Woman finds thousands in bearer bonds in attic

- A woman finds a treasure of sorts in the attic of a Highland Park home.

She stumbled on bearer bonds worth tens-of-thousands of dollars - but she doesn't know what to do with it.

Two months ago Briana Horger was hired to clean a house in Highland Park when she thought she stumbled upon a piece of history and nothing more.

"She just wanted everything removed, less trash when the demo comes," Horger said. "It just looked interesting. We set it to the side. When we asked her about it she really wasn't interested about anything in the house. She said 'Have fun with it.'"

And here's the fun part - she now holds bearer bonds issued by Highland Park schools back in 1968 ranging from $1,000 to $5,000 each - and she has a few.

"Dozens, she said. “Right here is $60,000 worth."

And unlike regular bonds which are attached to someone's Social Security number, bearer bonds just need to be in your possession.

"Whoever holds the bond is entitled to what the bond is worth and the interest that comes off it, "said Bradley Vey, Foguth Financial Group.

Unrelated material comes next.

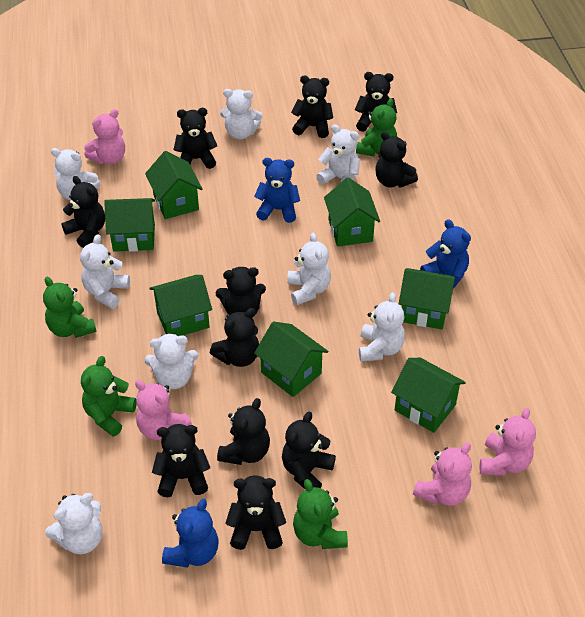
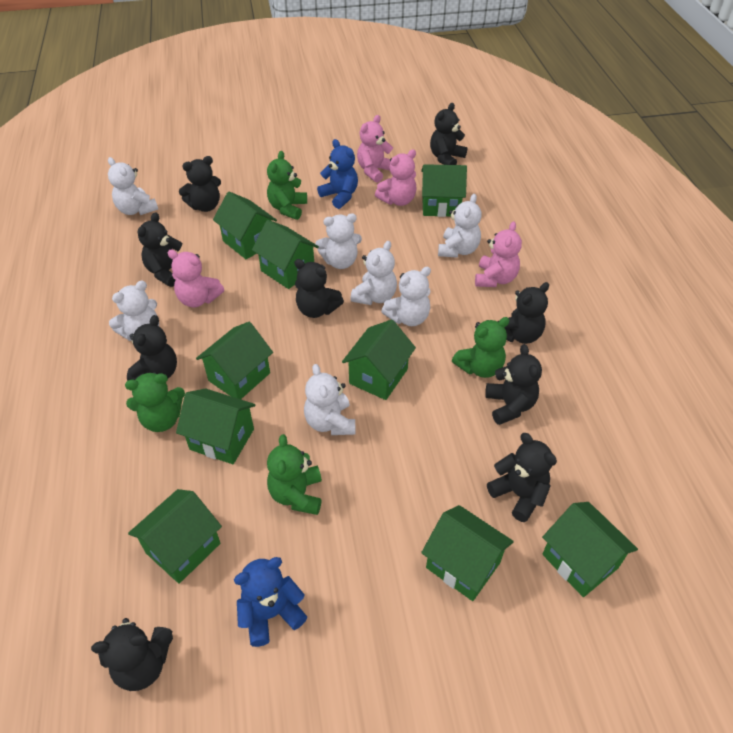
black teddy bear: 11 -> 9
blue teddy bear: 3 -> 2
green house: 7 -> 9
white teddy bear: 8 -> 7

The real question is how much money are we talking about.  The bonds were issued in 1969, so you have to think about what $5,000 was worth back then versus the inflation of $5,000 today.

"It's like finding a buried treasure but not having a key for the lock," Vey said. "Because we don't know exactly how much each was issued for, how much interest was paid and how much was collected. If they were called. And how long they were paying interest for. We really don't know. But she could have a treasure on her hands."

A treasure that would go a long way for this mom of three, all under 5 years old.

"Potentially giving a new life for me and my kids and giving back to the organizations that have helped me," she said.

She has plans to meet with a financial planner ASAP.

There are potentially billions of these bearer bonds out there, but most people have never heard of them because they were discontinued 35 years ago.

Typically however they are  found within the walls of a bank that issued the bonds - not in a random attic of a Highland Park home that is about to be torn down.